Mission & Ideology
The mission of the Healthcare Foundation Center for Humanism and Medicine is to foster the ideals of respect and dignity for the individual as we provide service committed to relieving suffering with kindness, justice and humility, while employing self-reflection and continuous development.
Physicians must view themselves as servants; a concept that all too frequently is lost.
In many cases, a doctor's humility has been replaced with arrogance, a product of the prestige our society associates with physicians. Unfortunately, arrogance is the worse enemy for the wellbeing of our patients and also for our growth as physicians.
Physicians must employ humility and compassion to balance the scales between ourselves and our patients. Doctors must also change how they practice. In their many years of medical training, doctors learn how to practice medicine, how to read, interpret and utilize sophisticated studies, how to use diagnostic information and tests, and how to prescribe appropriate treatments. The emphasis has been placed upon science and, more recently, economic and legal matters, medical systems and logistics.

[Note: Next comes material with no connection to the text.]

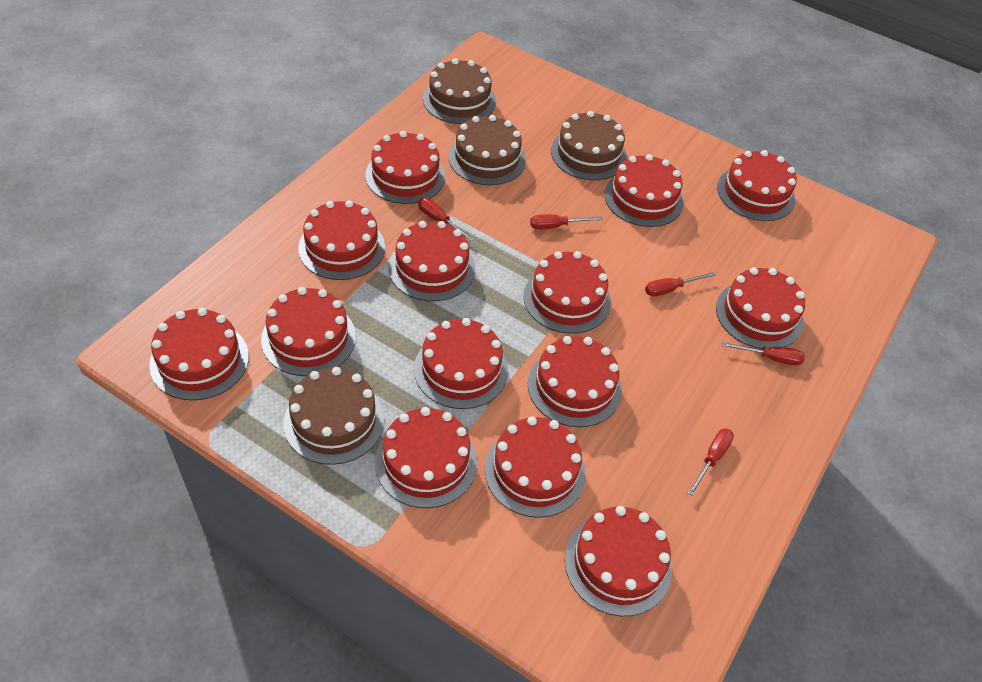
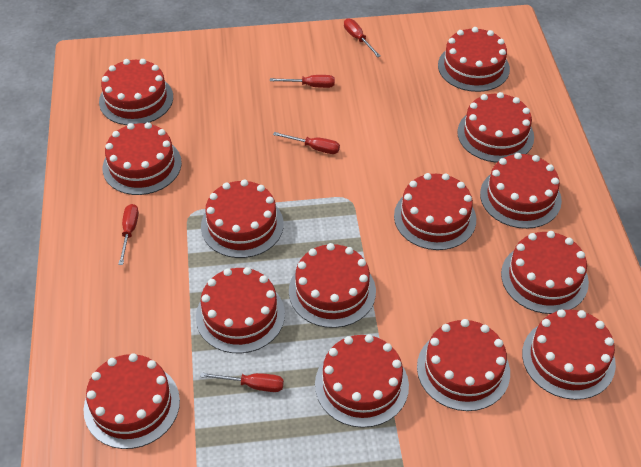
brown cake: 4 -> 0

Through this evolution, doctors have moved progressively further away from engaging in behavior that links them humanistically to the spirit of their patients. They have stopped caring for their patients and only focus on treating a disease. This is a critical omission, for our patients' feelings are deep-seated and are fundamentally based beyond the "corps humain."
But technology is not the enemy of humanism. Indeed, thanks to the age of computers and body scans that can measure qualitative and quantitative function, physicians now have more and better information to remove uncertainty about the care they provide to their patients. Therefore patients' concerns and fears may be addressed with the confidence of full disclosure of possibilities that are based more on facts rather than perception.
As such, the current climate of legal, and thus, impersonal, medicine may return to a climate of care that incorporates a moral and ethical responsibility. We will be reminded that the humanisticand compassionate physician will also most likely be the most knowledgeable physician.
Finally, if a new "network" or nucleus of such caring physicians is created, medicine will be able to regain its rightful place in the hearts of those who seek its service in the relief of suffering. As a medical school training our society's future physicians, New Jersey Medical School can begin to build that network and effect a much needed evolution in our health care system.
Here at the Center for Humanism and Medicine, we embrace the core values of empathy, enthusiasm, respect for life, advocacy and service, leading by example, awareness leading to self-development, honesty and academic inquiry.